Tua had won eight on the spin inside the distance going into the biggest bout of his career, all but one of those finishing inside three rounds.

Yet his list of victims lacked recognised names. A one-round knockout of John Ruiz was his most impressive performance, as he needed all of 18 seconds to flatten a fighter known for his durability.

Lewis, in contrast, was a thoroughbred. His pedigree wasn't in doubt, considering his CV included plenty of notable scalps.

Only Oliver McCall had beaten the Olympic gold medallist as a pro, and that blemish was avenged in a rematch best remembered for his opponent suffering an in-ring breakdown in front of a worldwide audience.

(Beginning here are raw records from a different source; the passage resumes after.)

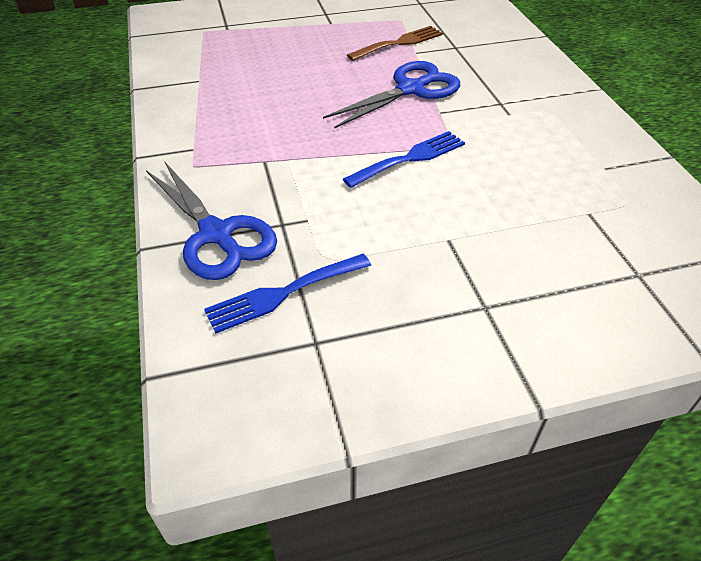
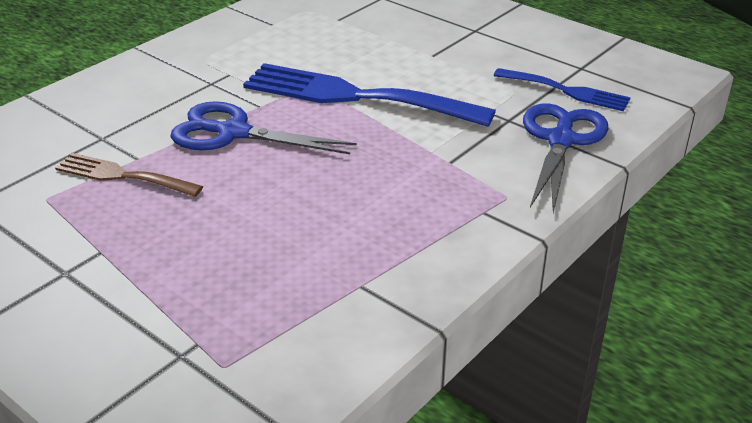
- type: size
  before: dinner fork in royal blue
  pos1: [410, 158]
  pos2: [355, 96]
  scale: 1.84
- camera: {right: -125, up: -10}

After beating Evander Holyfield at the second attempt following a disputed draw in their opening meeting, Lewis had emphatically stopped Michael Grant and Francois Botha to confirm his status as the best around in the division at the time.

 

THE FIGHT

The challenger made his way out accompanied by banging drums and the sound of a conch shell, briefly making the Mandalay Bay Casino feel like home.

Once the first bell sounded, however, Tua was all alone. He tried to take the attack to his more experienced rival, stalking him around as he controlled the centre of the ring.

His plan was obvious; get in close and land a big left hand in the hope of finding a weak spot in Lewis' chin. Instead, he suffered boxing's version of water torture, eating jab after jab as his hopes were methodically dashed by a technician with all the tools needed to get the job done.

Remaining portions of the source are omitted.